BegoniaBegonia salaziensis

  • Forests
  • Mountain slopes and forests
  • Flora
  • Native


Begonia salaziensis is native to Mauritius and Reunion. It is part of the Begoniaceae family which comprises over a thousand species distributed throughout the tropical and subtropical regions in the Americas, Asia and Africa. The plant can measure between 50cm and 2 meters in height and has bright green leaves with two unequal halves.

Habitat and ecology

The plant is frequently found in humid mountain vegetation but mostly below cliff vegetation in areas such as Le Pouce, Mt Ory, Grand Peak and Corps de Garde.
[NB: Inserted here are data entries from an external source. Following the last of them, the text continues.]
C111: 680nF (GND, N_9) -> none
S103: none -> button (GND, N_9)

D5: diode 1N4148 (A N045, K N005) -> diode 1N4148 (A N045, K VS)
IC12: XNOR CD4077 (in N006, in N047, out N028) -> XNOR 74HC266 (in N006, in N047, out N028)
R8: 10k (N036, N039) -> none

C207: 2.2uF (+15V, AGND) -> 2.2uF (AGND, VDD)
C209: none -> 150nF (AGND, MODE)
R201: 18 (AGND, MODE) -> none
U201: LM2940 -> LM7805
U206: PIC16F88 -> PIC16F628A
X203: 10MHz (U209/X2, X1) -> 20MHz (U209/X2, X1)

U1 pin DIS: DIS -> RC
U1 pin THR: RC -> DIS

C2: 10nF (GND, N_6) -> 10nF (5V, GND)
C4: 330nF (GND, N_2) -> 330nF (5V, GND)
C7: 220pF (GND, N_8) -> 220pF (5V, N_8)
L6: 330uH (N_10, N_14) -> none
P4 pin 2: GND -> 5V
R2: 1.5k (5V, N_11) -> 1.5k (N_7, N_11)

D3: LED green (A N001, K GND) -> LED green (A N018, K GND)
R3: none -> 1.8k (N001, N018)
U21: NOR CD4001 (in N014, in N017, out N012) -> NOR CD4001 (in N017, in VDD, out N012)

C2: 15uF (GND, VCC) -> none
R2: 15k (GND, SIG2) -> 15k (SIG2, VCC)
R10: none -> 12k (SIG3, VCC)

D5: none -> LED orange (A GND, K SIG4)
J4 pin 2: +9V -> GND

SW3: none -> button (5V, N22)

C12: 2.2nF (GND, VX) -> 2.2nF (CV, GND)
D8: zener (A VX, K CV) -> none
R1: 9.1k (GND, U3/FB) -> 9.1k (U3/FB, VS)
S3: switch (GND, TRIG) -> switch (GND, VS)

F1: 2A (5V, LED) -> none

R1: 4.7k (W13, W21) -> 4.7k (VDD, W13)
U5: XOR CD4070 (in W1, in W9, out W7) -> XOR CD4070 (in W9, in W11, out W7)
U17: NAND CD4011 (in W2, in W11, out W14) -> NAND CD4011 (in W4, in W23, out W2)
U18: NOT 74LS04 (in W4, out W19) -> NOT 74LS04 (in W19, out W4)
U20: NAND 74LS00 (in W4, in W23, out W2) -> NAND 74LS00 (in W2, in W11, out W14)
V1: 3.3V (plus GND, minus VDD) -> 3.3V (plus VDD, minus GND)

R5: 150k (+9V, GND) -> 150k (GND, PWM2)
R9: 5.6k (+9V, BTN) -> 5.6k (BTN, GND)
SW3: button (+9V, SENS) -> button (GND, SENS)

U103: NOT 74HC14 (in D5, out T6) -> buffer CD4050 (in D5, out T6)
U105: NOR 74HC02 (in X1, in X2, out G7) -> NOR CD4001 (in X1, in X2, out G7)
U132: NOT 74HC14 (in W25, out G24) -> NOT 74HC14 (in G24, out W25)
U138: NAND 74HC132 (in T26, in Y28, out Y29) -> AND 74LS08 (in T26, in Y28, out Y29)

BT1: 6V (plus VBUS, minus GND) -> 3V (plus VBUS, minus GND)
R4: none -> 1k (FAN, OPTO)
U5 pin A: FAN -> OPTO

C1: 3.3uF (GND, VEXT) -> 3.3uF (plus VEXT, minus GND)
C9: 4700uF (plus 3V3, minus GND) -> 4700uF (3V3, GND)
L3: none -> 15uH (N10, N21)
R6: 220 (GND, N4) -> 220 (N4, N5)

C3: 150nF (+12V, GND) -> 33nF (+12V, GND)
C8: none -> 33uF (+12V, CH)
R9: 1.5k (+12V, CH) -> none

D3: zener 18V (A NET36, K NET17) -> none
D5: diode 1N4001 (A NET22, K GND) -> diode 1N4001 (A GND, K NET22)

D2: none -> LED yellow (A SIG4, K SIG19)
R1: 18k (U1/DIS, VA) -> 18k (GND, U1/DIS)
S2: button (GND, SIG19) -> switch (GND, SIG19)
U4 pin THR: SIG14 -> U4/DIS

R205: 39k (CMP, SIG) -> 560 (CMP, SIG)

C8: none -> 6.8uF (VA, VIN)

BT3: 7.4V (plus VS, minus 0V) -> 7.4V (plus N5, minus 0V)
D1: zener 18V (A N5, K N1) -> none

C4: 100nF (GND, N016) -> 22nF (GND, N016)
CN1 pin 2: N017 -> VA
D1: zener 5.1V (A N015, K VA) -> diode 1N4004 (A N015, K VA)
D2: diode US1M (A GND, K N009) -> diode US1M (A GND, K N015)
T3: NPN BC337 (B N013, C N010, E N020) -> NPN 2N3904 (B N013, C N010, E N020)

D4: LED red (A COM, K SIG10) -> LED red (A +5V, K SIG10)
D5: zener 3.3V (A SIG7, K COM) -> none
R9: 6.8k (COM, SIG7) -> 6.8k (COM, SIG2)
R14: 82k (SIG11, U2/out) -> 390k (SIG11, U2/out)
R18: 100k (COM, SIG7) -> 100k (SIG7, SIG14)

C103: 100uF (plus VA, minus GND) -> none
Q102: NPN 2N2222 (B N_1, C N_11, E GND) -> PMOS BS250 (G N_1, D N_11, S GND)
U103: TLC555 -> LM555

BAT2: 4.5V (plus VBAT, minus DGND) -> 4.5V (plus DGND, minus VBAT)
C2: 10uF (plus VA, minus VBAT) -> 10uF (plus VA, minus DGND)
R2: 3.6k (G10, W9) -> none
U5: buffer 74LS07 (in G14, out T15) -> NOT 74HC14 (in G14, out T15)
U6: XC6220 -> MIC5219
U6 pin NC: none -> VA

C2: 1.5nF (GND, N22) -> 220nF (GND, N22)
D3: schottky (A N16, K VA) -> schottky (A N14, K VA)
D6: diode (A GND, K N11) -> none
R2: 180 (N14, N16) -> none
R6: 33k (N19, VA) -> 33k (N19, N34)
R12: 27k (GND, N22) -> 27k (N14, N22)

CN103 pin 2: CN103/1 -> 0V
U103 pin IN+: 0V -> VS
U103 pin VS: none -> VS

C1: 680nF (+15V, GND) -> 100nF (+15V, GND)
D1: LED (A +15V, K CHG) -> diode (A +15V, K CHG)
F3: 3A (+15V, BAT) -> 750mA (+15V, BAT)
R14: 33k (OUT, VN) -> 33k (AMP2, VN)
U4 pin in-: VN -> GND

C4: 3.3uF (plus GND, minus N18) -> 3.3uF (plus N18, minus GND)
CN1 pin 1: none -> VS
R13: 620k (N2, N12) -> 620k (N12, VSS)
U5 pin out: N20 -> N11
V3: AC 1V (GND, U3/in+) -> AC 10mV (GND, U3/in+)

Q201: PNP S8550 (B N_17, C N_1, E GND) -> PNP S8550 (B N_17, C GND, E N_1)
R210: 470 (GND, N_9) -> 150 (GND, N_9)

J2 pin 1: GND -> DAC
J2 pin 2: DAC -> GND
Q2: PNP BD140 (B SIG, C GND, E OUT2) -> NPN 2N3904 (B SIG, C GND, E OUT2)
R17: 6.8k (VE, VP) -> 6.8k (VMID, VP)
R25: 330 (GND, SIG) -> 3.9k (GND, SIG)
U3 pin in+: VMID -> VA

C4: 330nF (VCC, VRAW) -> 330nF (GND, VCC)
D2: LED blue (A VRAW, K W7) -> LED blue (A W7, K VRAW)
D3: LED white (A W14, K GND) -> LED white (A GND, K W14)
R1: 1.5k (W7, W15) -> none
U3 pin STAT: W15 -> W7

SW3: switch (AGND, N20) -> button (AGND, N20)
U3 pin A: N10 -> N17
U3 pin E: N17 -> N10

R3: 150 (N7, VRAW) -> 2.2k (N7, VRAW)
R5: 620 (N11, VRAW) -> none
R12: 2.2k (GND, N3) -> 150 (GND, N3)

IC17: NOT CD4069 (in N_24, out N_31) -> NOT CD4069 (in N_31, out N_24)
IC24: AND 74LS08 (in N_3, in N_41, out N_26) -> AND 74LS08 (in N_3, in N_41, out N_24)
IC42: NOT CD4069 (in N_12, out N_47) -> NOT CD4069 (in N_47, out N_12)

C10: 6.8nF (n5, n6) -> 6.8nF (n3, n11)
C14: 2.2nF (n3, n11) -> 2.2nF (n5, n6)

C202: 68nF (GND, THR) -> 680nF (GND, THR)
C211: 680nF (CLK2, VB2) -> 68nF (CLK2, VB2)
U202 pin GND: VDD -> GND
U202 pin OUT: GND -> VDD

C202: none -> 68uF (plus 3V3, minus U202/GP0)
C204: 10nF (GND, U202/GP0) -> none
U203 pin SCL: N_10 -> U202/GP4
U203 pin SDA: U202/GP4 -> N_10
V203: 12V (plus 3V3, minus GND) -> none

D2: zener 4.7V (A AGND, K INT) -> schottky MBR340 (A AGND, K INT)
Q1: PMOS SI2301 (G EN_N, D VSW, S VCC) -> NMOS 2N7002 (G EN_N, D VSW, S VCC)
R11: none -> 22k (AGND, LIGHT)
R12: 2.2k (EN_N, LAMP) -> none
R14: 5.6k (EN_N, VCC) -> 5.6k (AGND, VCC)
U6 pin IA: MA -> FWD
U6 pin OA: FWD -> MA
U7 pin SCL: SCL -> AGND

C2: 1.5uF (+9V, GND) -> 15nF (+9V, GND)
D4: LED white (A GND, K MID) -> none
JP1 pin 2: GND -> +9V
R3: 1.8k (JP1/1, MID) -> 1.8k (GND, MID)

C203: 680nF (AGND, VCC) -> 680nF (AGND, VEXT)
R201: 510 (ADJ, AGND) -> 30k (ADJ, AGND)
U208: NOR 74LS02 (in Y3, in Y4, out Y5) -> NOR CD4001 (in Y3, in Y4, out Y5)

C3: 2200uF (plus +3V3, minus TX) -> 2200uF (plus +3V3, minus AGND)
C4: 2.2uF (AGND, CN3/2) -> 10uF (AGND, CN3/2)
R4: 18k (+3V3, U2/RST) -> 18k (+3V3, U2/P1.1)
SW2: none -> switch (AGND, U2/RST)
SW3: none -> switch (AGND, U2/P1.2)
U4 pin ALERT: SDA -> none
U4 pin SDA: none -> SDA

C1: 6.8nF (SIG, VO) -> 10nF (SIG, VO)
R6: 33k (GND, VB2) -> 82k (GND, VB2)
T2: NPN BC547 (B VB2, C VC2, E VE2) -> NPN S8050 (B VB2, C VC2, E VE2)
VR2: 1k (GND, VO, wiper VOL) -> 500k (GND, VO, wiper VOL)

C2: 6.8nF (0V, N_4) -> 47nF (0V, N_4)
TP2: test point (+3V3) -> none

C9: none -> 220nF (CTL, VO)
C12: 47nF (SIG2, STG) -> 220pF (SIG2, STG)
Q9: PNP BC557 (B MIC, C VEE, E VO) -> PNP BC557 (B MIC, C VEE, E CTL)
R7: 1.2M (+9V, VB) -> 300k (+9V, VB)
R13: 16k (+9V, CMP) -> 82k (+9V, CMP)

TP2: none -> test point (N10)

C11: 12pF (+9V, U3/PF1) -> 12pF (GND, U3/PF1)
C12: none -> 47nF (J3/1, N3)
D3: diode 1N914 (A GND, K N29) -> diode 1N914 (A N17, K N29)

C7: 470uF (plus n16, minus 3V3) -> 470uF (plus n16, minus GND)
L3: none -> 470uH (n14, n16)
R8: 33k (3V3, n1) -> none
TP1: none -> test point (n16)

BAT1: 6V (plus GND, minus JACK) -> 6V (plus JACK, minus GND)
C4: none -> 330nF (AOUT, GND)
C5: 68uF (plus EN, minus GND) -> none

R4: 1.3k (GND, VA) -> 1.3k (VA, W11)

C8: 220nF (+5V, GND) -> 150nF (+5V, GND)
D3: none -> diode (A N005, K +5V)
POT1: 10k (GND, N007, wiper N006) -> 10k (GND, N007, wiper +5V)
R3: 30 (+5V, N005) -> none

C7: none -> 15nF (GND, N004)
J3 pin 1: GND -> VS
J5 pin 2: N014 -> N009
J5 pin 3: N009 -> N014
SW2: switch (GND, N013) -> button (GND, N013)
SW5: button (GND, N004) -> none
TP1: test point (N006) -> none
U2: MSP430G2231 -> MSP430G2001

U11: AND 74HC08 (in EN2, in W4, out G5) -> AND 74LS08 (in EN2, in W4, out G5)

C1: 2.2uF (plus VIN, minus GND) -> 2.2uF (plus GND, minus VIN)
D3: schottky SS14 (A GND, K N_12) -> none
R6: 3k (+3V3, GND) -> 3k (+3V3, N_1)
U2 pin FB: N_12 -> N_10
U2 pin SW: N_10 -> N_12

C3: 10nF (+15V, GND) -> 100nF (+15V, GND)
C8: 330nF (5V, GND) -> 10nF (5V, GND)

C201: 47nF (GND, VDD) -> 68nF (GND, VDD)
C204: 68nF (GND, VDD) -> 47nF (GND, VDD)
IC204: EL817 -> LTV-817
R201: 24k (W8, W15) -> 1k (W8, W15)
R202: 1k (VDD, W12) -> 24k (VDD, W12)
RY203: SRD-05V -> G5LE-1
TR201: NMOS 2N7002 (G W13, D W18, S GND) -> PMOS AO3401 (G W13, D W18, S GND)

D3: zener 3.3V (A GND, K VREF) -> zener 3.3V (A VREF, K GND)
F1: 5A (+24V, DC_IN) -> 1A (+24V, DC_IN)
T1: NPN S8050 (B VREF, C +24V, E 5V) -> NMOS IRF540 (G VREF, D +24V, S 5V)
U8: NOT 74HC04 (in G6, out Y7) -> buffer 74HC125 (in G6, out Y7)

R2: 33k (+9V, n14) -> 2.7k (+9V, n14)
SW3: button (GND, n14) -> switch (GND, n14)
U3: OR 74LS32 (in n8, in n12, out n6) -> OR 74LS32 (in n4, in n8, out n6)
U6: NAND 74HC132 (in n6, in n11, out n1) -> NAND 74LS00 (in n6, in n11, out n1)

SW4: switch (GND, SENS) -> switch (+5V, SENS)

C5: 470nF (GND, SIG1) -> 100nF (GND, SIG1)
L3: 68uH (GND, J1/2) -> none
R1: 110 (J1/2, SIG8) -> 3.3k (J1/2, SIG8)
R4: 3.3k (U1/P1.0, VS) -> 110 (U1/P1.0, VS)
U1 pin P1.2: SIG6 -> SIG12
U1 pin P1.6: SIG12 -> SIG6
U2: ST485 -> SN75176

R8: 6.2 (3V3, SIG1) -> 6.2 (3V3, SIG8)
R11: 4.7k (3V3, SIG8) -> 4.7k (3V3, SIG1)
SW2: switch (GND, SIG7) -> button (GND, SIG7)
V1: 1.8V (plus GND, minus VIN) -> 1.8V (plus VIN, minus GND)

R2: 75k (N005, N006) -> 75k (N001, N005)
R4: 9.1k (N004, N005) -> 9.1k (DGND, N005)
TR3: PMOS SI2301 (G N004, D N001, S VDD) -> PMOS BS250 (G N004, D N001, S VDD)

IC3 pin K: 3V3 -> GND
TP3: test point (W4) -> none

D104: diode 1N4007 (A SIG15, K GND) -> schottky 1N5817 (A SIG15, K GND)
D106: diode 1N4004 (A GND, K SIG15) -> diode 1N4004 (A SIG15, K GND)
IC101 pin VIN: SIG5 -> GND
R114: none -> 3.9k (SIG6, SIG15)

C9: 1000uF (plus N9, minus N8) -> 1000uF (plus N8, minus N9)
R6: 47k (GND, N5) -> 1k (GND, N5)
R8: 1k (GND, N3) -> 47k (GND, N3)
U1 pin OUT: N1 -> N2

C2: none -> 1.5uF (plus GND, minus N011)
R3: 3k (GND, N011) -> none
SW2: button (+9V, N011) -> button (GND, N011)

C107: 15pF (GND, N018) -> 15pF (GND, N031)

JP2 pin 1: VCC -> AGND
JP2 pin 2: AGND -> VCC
Its inflorescence occurs between November and March, producing male and female small white-pink flowers. It produces fleshy berries which turn orange when they ripen.


Conservation and threats

Begonia salaziensis is classified as ‘Critically Endangered’, its population has reduced over the past years and the species is restricted to a few localities. The plant, however, is easy to propagate and can be used in landscape and restoration projects.

Did you know?

Begonias do not have true petals but colorful sepals.


Rutty, R. (TPTNC). 2000.  Begonia salaziensis. The IUCN Red List of Threatened Species 2000: e.T39460A10239643. Downloaded on 01 June 2018.